- [WORK ORDER]
In full and exactly, reproduce the entries below, but omit the pictures.

(Items from a data source)
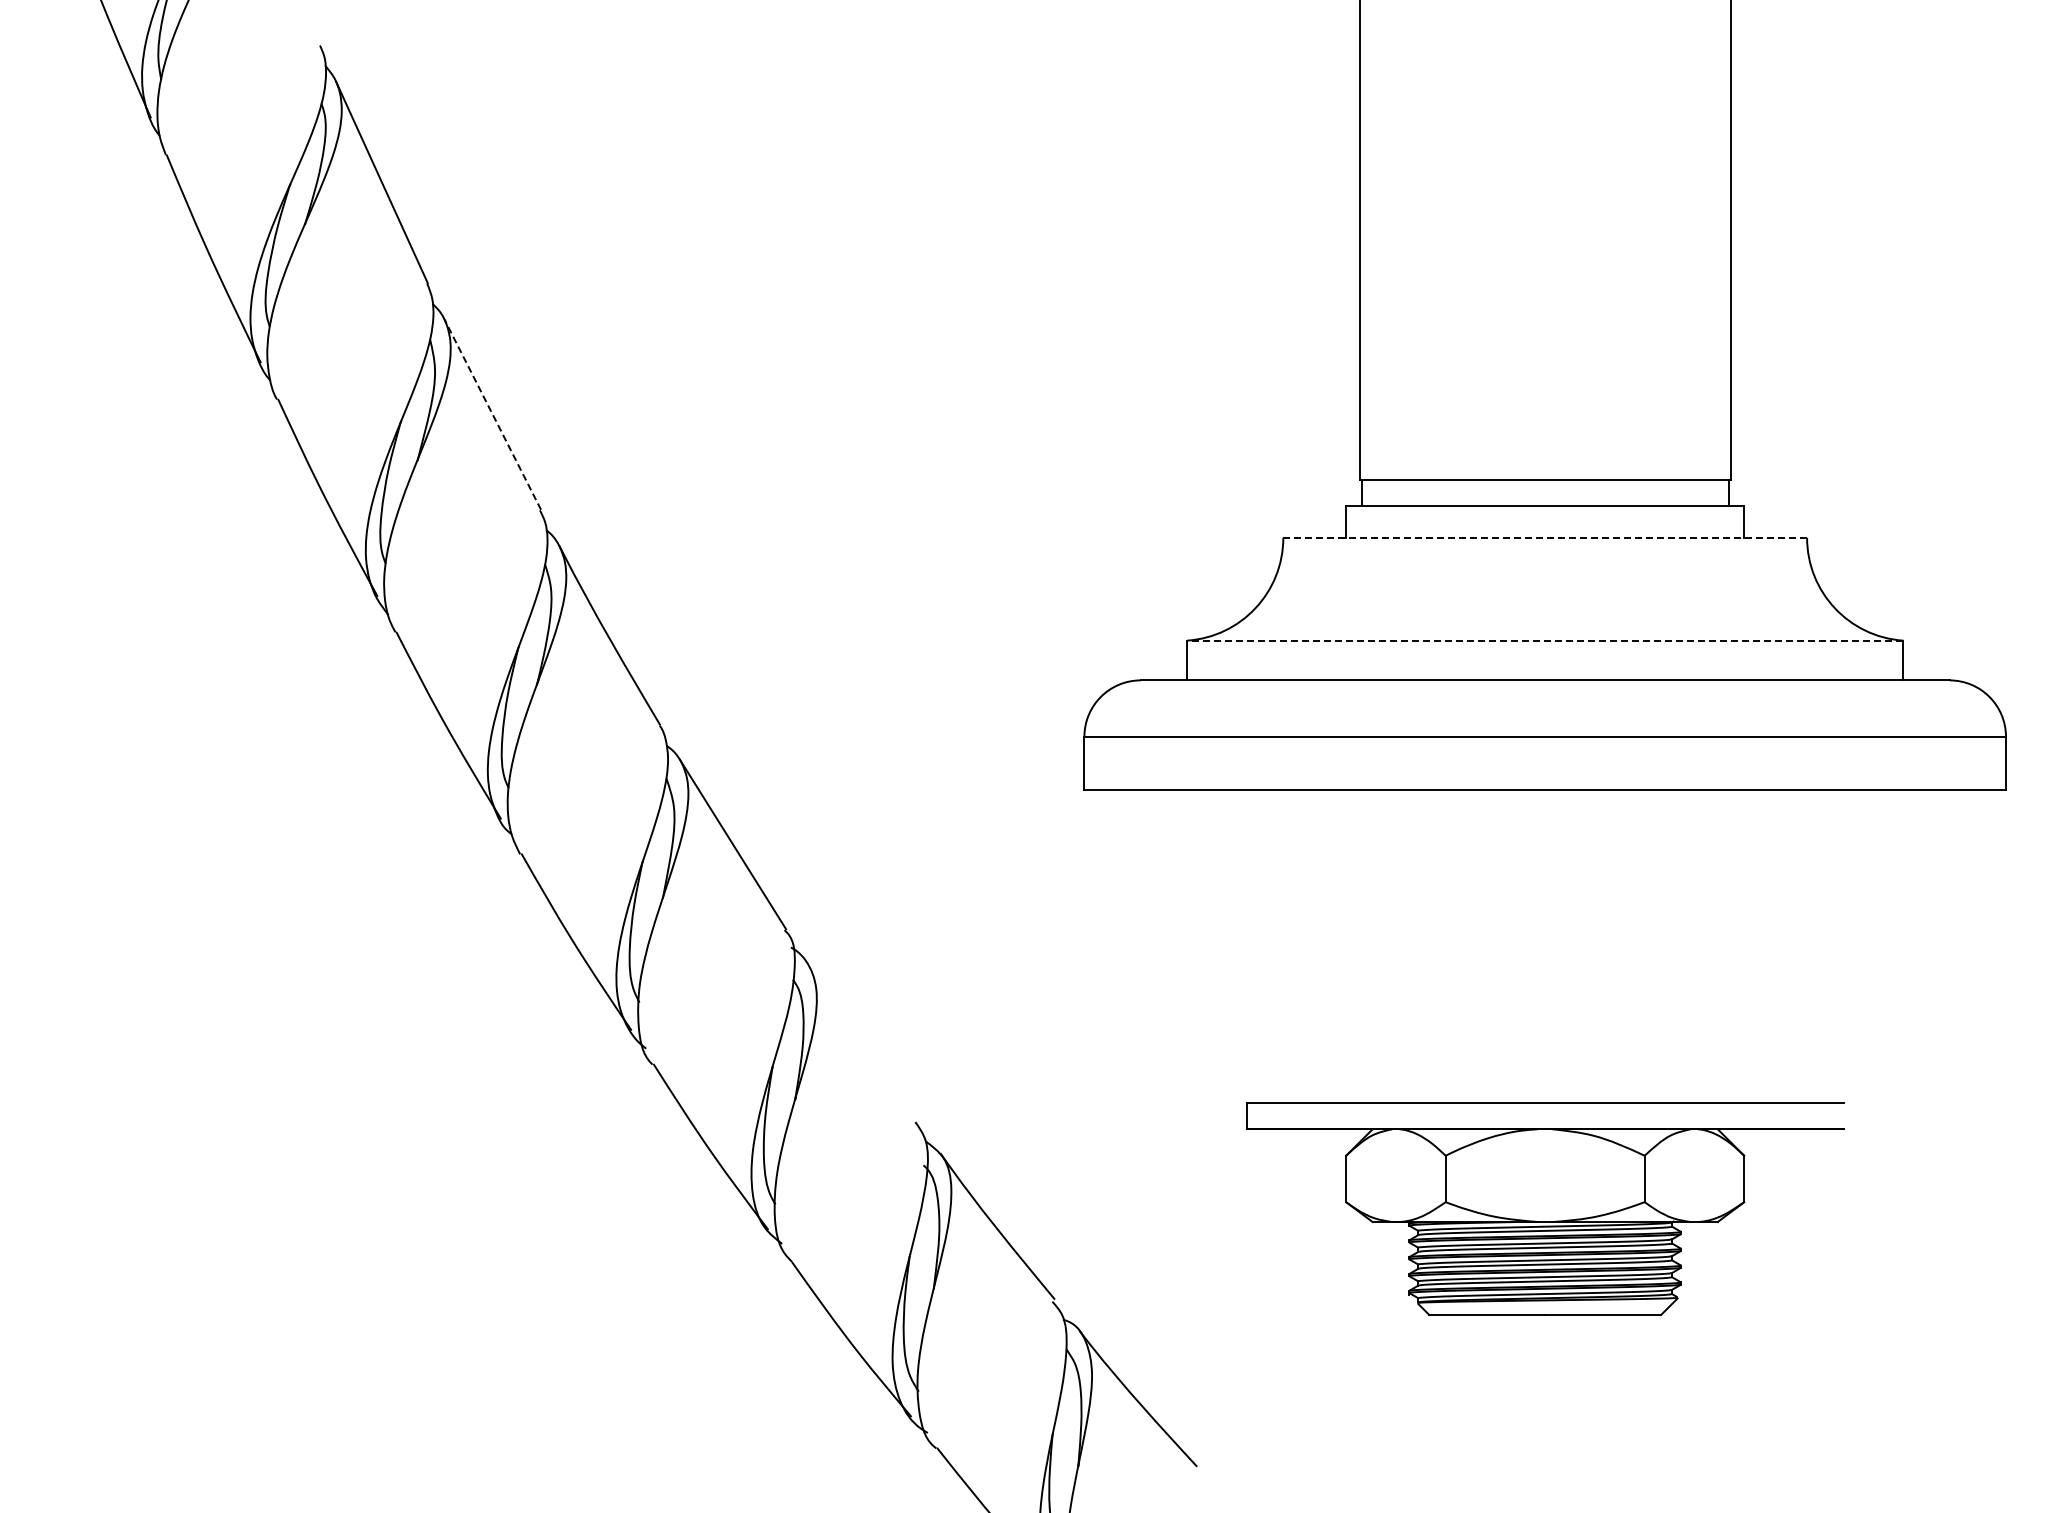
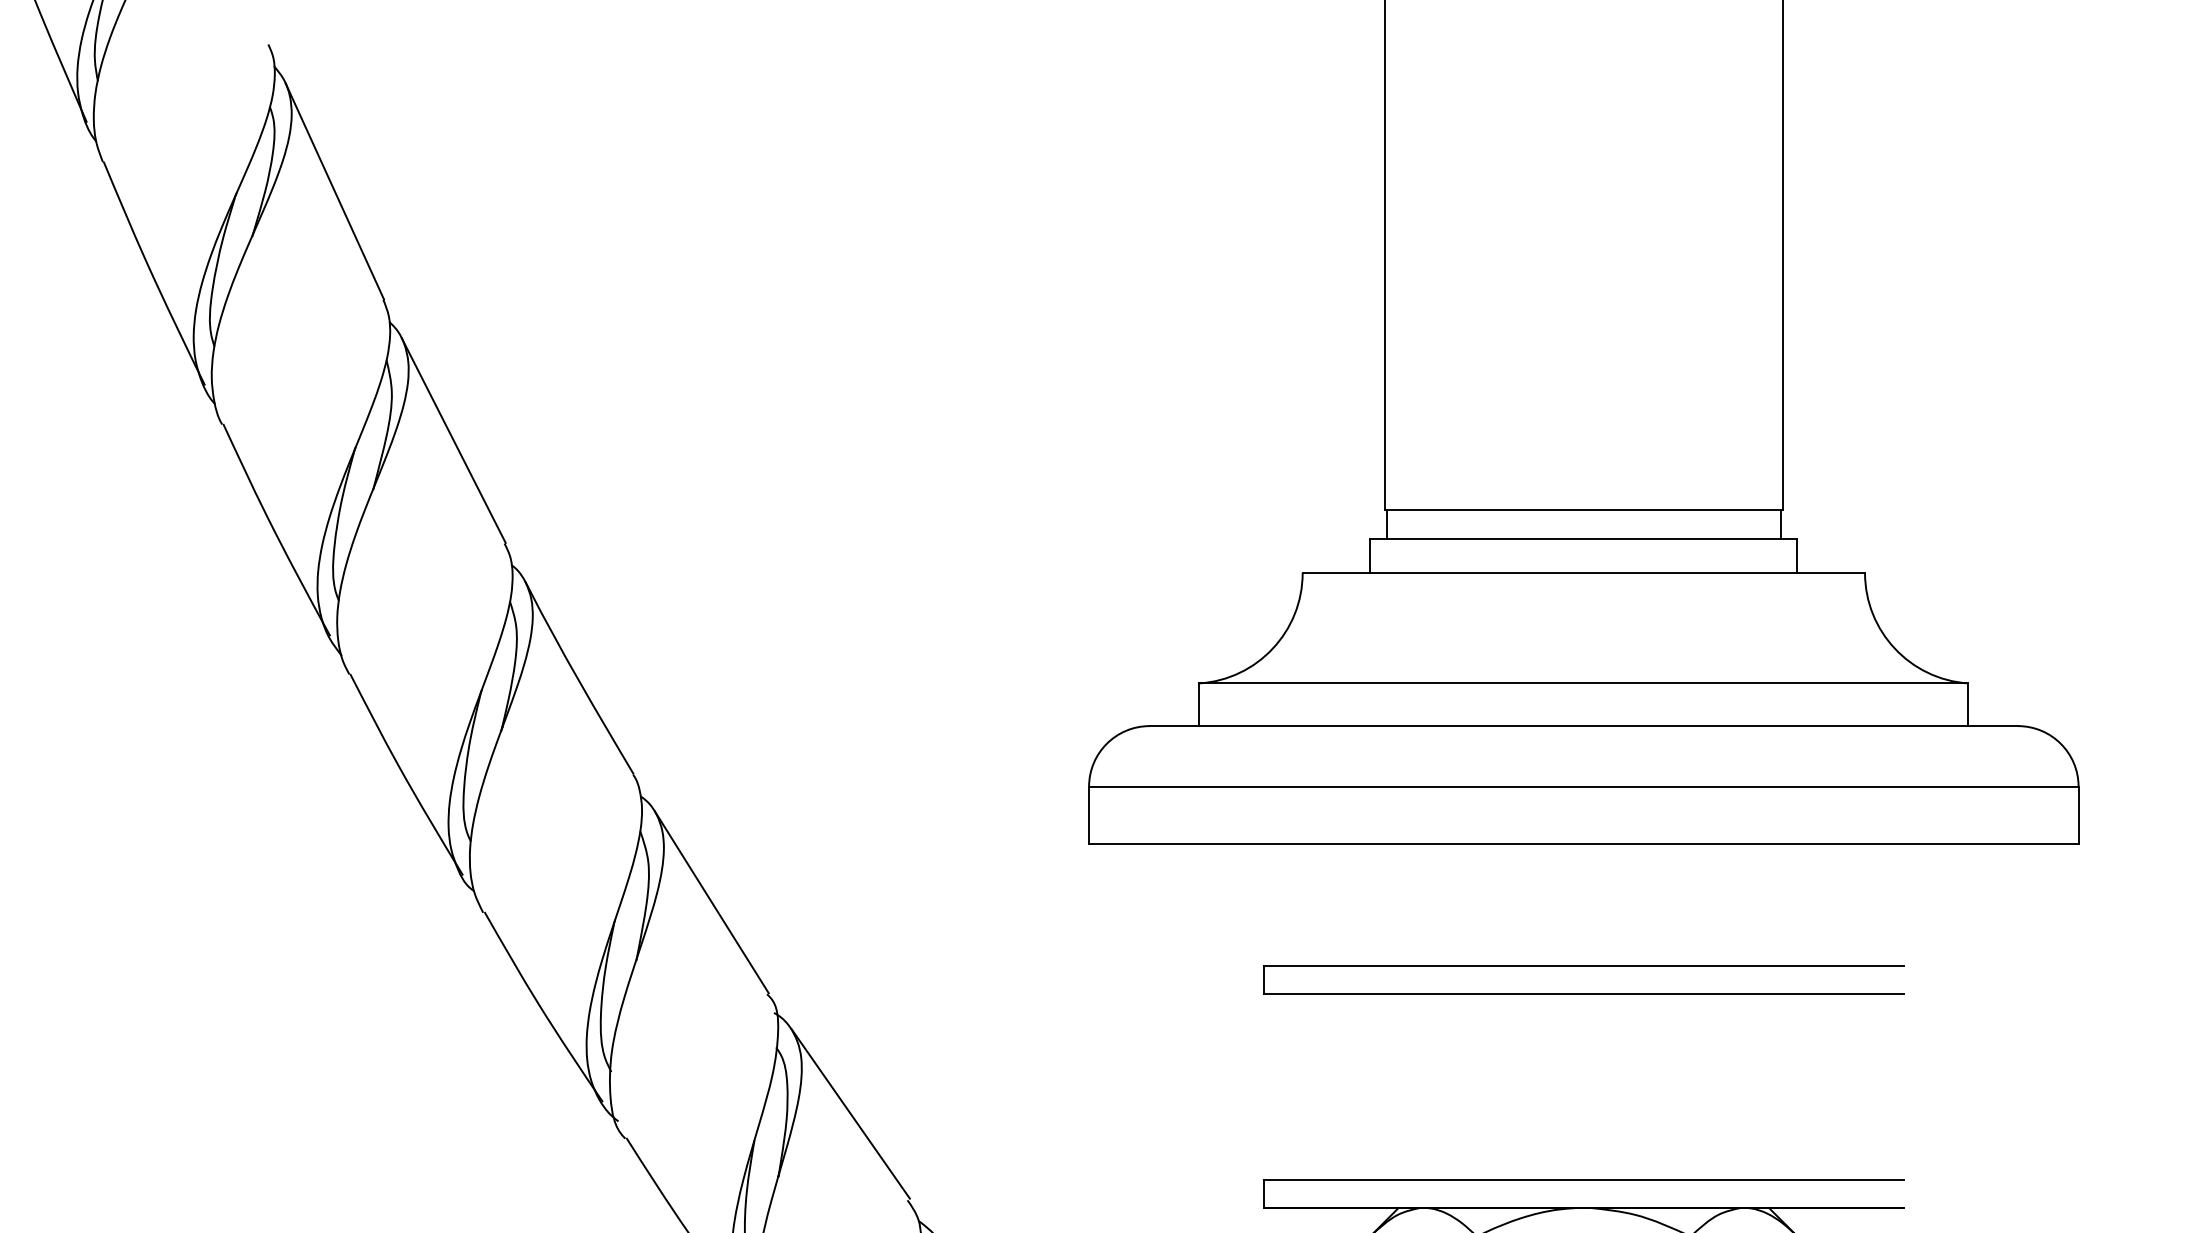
line: (492, 414) -> (453, 440), dashed -> solid
line: (1545, 537) -> (1584, 572), dashed -> solid
line: (1544, 640) -> (1583, 683), dashed -> solid
part: (1545, 904) -> (1584, 966), added
line: (862, 1041) -> (850, 1113), added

- [FINISHED EXERCISE]
line: (492, 414) -> (453, 440), dashed -> solid
line: (1545, 537) -> (1584, 572), dashed -> solid
line: (1544, 640) -> (1583, 683), dashed -> solid
part: (1545, 904) -> (1584, 966), added
line: (862, 1041) -> (850, 1113), added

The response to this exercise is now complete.